Left—"Sometub" Emerging from Mile-Long Tunnel Under Alleghany Mountains.
Above—Head of Navigation of Chesapeake and Ohio Canal at Cumberland, Md.
Below—"Sometub" Leaving Oakmont on Allegheny River.
Making the boat fast to the lockhouse we lighted our oil lantern, dropped the side curtains and disregarded the returning rain while we prepared dinner on two small stoves formed by a pair of tripod rings containing cans of solid alcohol. Motor boating creates a genuine appetite and we had all the facilities for preparing a good dinner in the smallest possible space. The deck of "Sometub" provided a dry place for the storing of bedding, dishes and supplies and there was no crowding at mealtime. After dinner we wrote up the log, spread a mattress in the bottom of the boat, fastened down the curtains and retired early.
The night was inky dark. The lights in the locktender's dwelling were extinguished before 9 o'clock and the denizens of the village of North Branch, several hundred yards away, seemed to seek repose at the same hour. The solitude of the place grew oppressive. About midnight we were aroused by a shriek that pierced the night air and echoed back from the mountains across the river. Parting the curtains, we saw two sheeted forms on the towpath, their ghostly outlines standing out against the cloudy sky, while the waters of the canal reflected a pair of shimmering specters which at first glance were calculated to make the average stranger wish that he made this trip in a Pullman car.

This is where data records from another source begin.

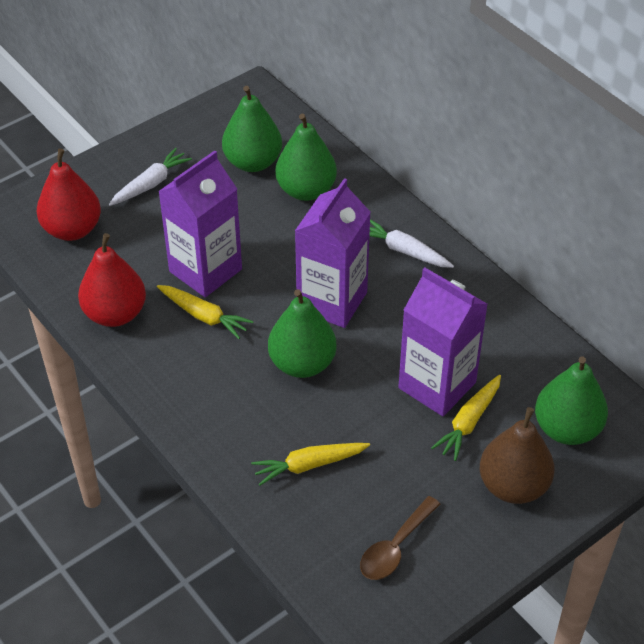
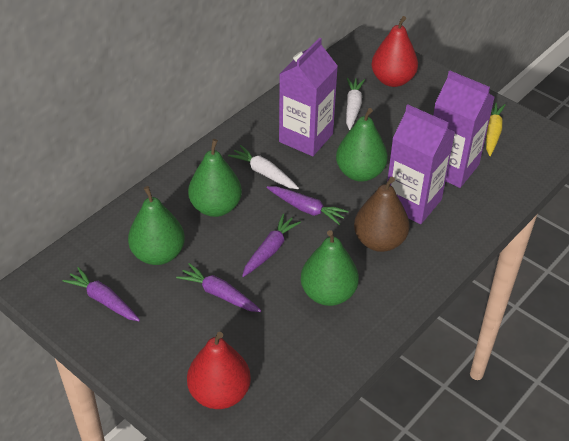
brown spoon: 1 -> 0
purple carrot: 0 -> 4
yellow carrot: 3 -> 1

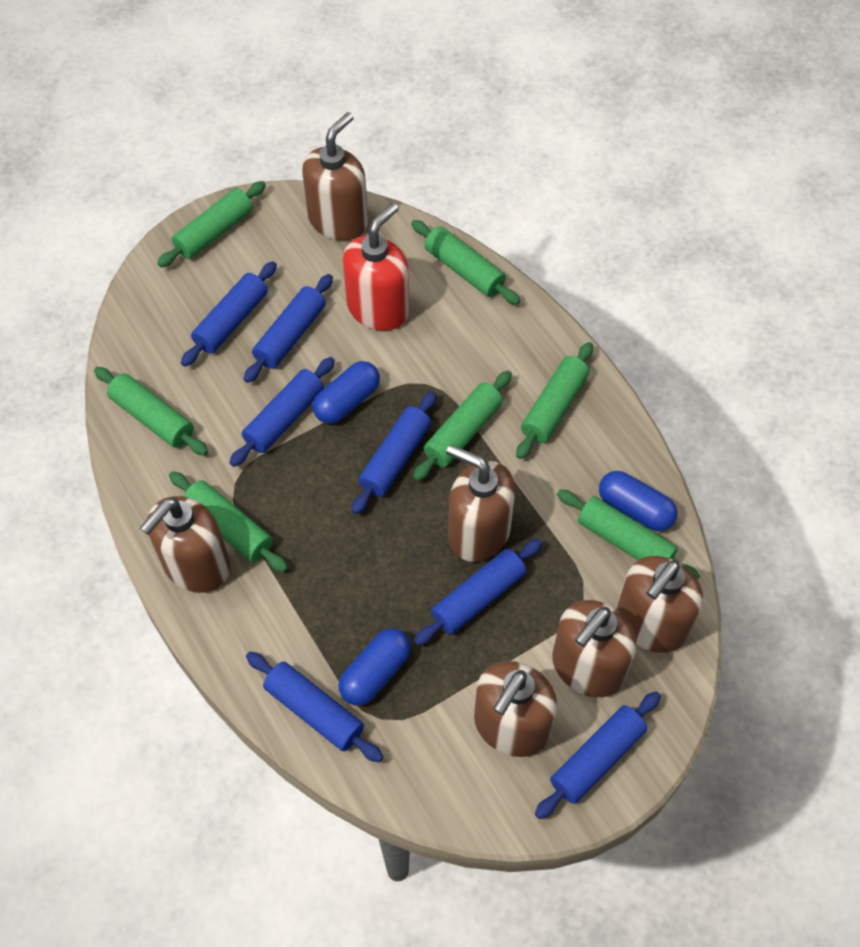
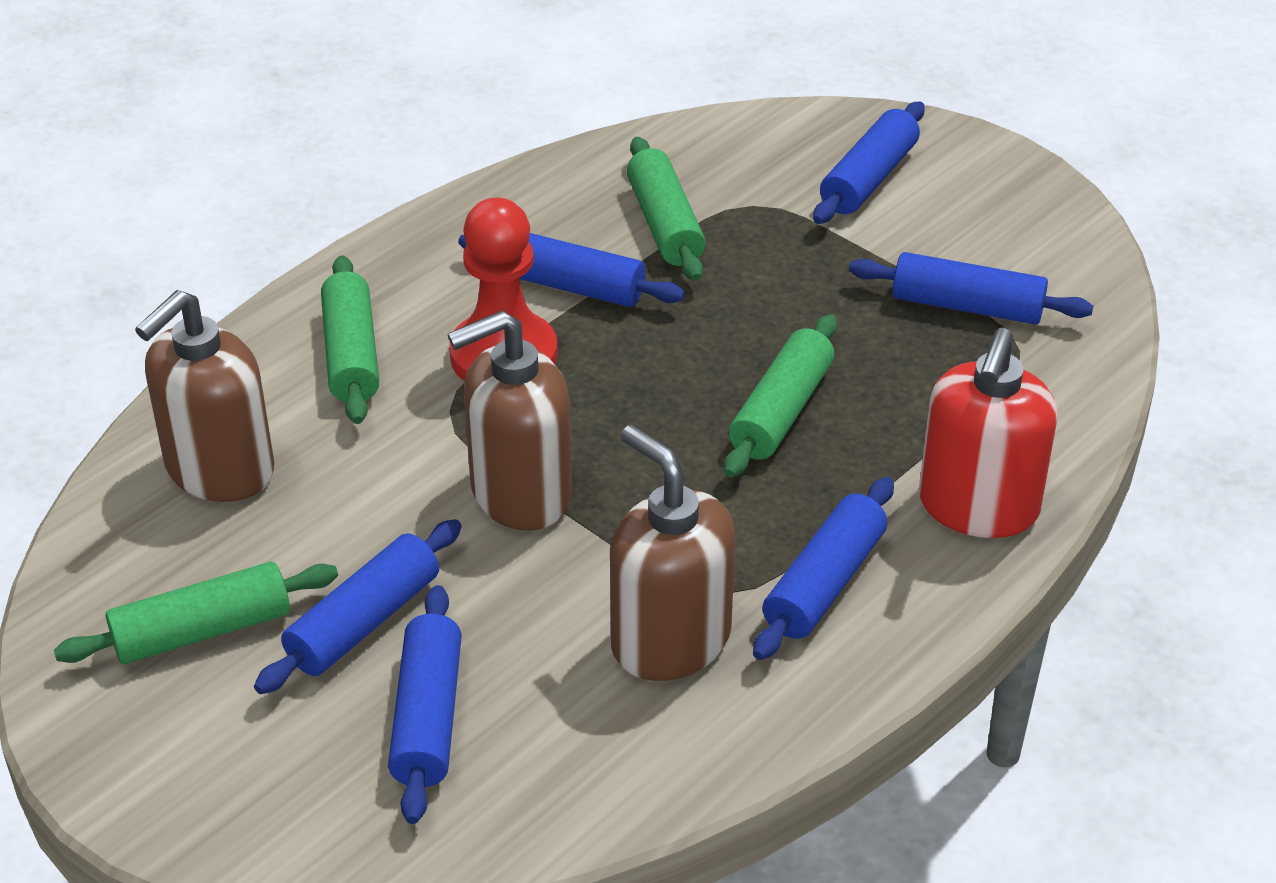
blue capsule: 3 -> 0
blue rolling pin: 7 -> 6
brown soap dispenser: 6 -> 3
green rolling pin: 7 -> 4
red pawn: 0 -> 1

Again the shrieking broke forth and the sheeted forms began to move. We were undergoing our initiation in night traveling on the canal, but we didn't realize it at the time.
II.
OF THOSE ghosts that are simply ghosts I have no fear. Some persons whistle when they pass country graveyards after dark in order, they say, to keep up courage; for the same reason I sometimes whistle on Broadway. Specters are harmless if they do not assume material form. The apparitions on the Chesapeake and Ohio canal towpath soon lost their ethereal quality in our vision and the unearthly noise that accompanied their manifestation translated itself into "you black-hearted, ornery, low-lifed beggar—geddap!"
There was a familiar rattle of harness. The specters moved again, but more quickly this time. Against the black infiniteness of the mountains across the river were the shadowy forms of a pair of gray mules hitched in tandem. Wearily they plodded off, and moving slowly, tediously, silently behind them a canal boat followed along at the end of an invisible towline.